The need to balance risk and return to achieve retirement goals without undue worry is not unique to government employees; employees of private firms offering 401(k) plans face the same set of issues. Both 401(k) plans and the TSP are defined contribution plans versus defined benefit plans. The key difference is that under a defined contribution plan, the decision about how much and where to invest is made by you, the employee. Its a significant responsibility, since the quality of your investments may well affect the quality of your retirement.
TSP participants previously were allowed to make interfund transfers just once each month, generally initiating any transfer prior to midnight (CST) on the 15th of the month for the transfer to take effect by the 1st of the next month. As of 16 June 2003, interfund transfers will be processed on the next business day.

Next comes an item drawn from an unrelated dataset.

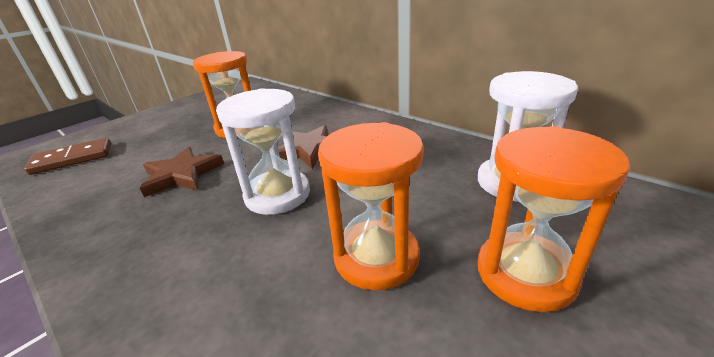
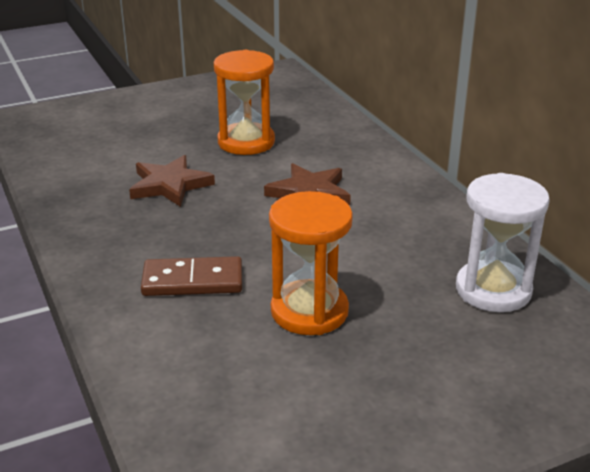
camera: 20 degrees right, 0 degrees up
(73, 159) = (67, 135): brown domino -> brown domino (192, 281)
(277, 195) = (253, 233): white hourglass -> none
(525, 273) = (422, 359): orange hourglass -> none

The widespread availability of internet access and the decided speed and presentation advantages of a web-based information source required that TSP Advisory become an on-line information provider in order to continue to better serve TSP participants.
Over the long run, the best investment has been common stocks. Until May 2000, stock investments for TSP participants were limited to U.S. "large cap" stocks in the C-Fund, which closely tracks the S&P 500 index. The FRTIB has expanded the number of stock funds to three, including a U.S. "small cap" stock fund (the S-Fund) and an international stock fund (the I-fund). The addition of the S-Fund and the I-Fund increases the possibilities for allocation and risk diversification. One of the advantages of the TSP is the flexibility to reallocate among various funds, to diversify your investments and reduce risk, and to do so without incurring transaction costs.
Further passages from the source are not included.